SAP Buys Ariba – Huh?

Andrew Bartels

The big news in the ePurchasing software market yesterday was SAP’s acquisition of Ariba. This blockbuster deal will extend SAP’s position as the largest software vendor in the ePurchasing market. It also brings into the SAP fold one of the most innovative companies in this market – a company that has a fair claim to having begun the whole market in the late 1990s.

Still, as my title suggests, I’m not convinced that this acquisition makes strategic sense. I think there’s a real risk that this turns out to be a deal where one plus one equals 1.75, not two, let alone a multiple of two. Reason one: the tremendous duplication of products between the two firms, and thus the problems of product rationalization and internal competition. Reason two: the Ariba Network, which is the main rationale for the acquisition, is based on an idiosyncratic pricing model that in my view is unsustainable at current rates and thus will not generate the kinds of revenues that SAP is expecting.
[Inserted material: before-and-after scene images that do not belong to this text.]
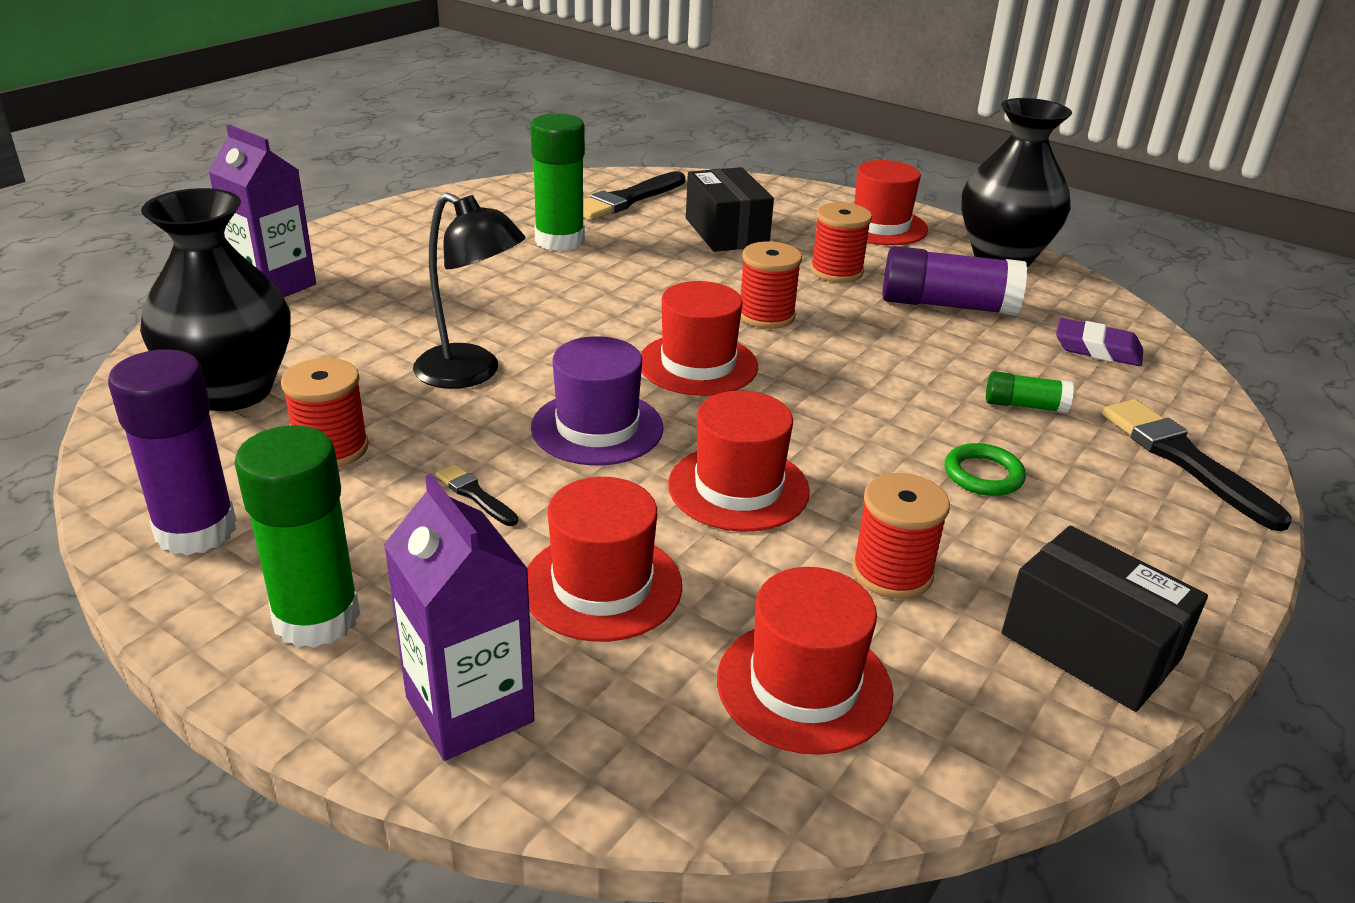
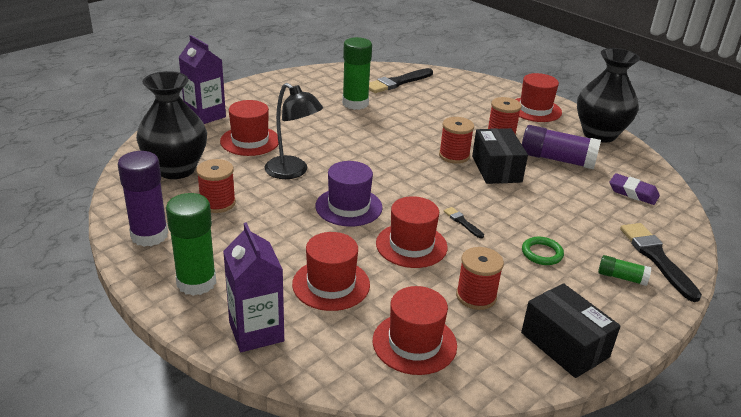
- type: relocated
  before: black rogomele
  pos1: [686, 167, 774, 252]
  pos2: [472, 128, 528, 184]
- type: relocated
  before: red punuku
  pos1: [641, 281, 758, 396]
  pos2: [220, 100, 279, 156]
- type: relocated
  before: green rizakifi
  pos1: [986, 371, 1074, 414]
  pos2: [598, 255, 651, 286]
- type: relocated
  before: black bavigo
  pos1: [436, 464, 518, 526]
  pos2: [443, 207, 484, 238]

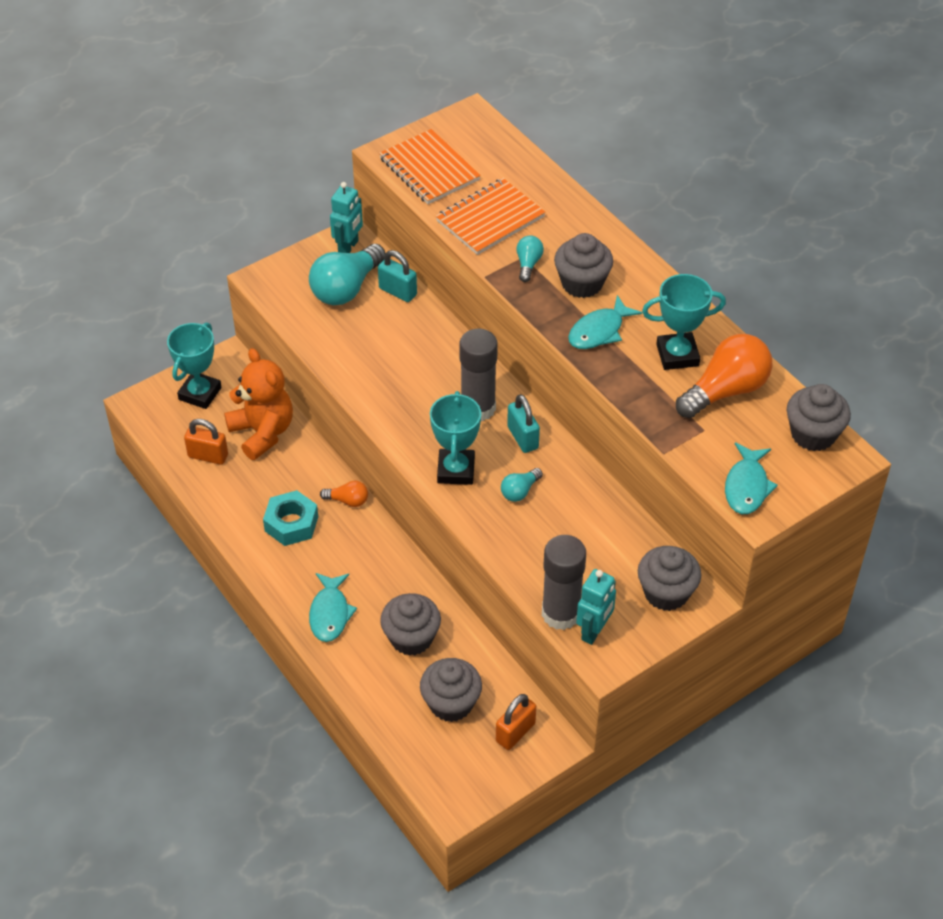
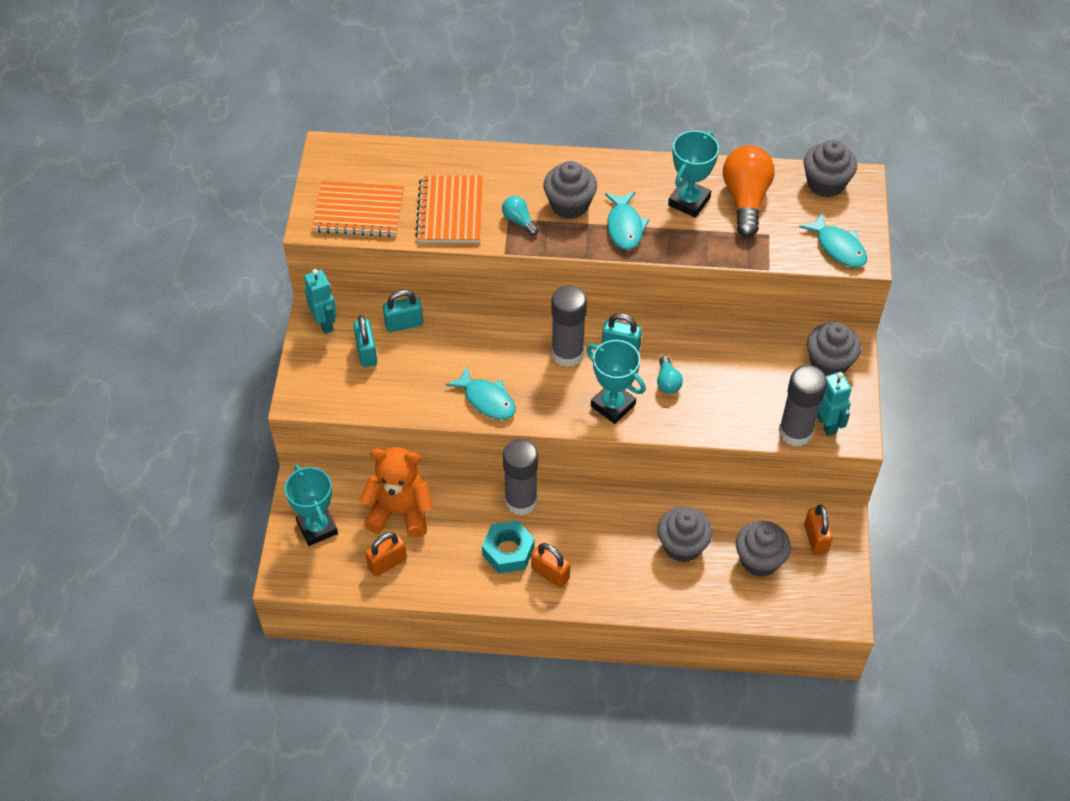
- type: exchanged
  before:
Let me first state the case for why this could be a good deal:

  • SAP has a goal of significantly increasing the portion of its revenues that come from SaaS subscriptions, so adding a projected $342 million in subscriptions revenues in 2012 (on an annual basis – SAP’s share for the year will be about half that) helps SAP reach its target of $2 billion in SaaS revenues.
  • Ariba has correctly recognized the economic value in operating a supplier network that stands between corporate buyers and suppliers and facilitates their transactions. SAP’s acquisition of Ariba now gives it control of and revenues from the largest of these supplier networks.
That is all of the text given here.